LGMANov 18, 2022

Credit-cognisant reinforcement learning for multi-agent cooperation

arXiv:2211.10100v1h-index: 14
Originality Incremental advance
AI Analysis

This addresses the challenge of delayed rewards and credit assignment in multi-agent cooperation, offering an incremental improvement for scenarios like cooperative games.

The paper tackles the problem of multi-agent reinforcement learning in partially observable environments by introducing credit-cognisant rewards (CCRs) to improve credit assignment among agents, resulting in significant performance gains over independent and recurrent deep Q-learning methods in a simplified Hanabi game.

Traditional multi-agent reinforcement learning (MARL) algorithms, such as independent Q-learning, struggle when presented with partially observable scenarios, and where agents are required to develop delicate action sequences. This is often the result of the reward for a good action only being available after other agents have taken theirs, and these actions are not credited accordingly. Recurrent neural networks have proven to be a viable solution strategy for solving these types of problems, resulting in significant performance increase when compared to other methods.
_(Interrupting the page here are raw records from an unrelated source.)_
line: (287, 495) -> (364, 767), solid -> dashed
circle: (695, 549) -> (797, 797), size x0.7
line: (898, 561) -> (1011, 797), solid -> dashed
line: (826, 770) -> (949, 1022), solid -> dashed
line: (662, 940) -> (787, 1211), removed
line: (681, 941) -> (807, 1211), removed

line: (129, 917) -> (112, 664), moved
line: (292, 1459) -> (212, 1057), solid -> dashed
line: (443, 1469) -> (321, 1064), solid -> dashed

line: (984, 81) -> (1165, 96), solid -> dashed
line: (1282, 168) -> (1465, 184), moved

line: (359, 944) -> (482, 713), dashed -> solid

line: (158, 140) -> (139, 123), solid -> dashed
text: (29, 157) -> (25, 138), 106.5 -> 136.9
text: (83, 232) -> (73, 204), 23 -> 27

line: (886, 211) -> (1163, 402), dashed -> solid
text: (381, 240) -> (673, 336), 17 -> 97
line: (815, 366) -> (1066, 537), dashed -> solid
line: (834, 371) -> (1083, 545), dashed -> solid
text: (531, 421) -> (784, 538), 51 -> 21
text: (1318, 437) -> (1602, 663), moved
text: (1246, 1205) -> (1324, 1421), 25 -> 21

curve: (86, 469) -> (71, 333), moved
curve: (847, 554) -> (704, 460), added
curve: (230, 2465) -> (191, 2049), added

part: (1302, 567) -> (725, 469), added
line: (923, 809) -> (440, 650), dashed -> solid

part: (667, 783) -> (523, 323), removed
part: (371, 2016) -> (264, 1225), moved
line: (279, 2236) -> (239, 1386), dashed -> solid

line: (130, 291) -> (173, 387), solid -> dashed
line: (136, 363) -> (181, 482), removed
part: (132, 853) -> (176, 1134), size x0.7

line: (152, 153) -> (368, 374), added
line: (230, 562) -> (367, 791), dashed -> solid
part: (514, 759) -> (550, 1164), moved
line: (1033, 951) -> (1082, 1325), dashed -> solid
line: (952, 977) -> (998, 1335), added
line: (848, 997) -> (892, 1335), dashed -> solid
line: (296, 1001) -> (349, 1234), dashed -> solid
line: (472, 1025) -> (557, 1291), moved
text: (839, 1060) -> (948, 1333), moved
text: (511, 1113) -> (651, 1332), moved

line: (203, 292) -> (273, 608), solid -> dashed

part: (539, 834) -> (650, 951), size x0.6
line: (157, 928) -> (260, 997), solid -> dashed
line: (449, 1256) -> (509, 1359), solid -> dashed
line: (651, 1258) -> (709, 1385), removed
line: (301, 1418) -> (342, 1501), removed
In this paper, we explore a different approach and focus on the experiences used to update the action-value functions of each agent. We introduce the concept of credit-cognisant rewards (CCRs), which allows an agent to perceive the effect its actions had on the environment as well as on its co-agents. We show that by manipulating these experiences and constructing the reward contained within them to include the rewards received by all the agents within the same action sequence, we are able to improve significantly on the performance of independent deep Q-learning as well as deep recurrent Q-learning. We evaluate and test the performance of CCRs when applied to deep reinforcement learning techniques at the hands of a simplified version of the popular card game Hanabi.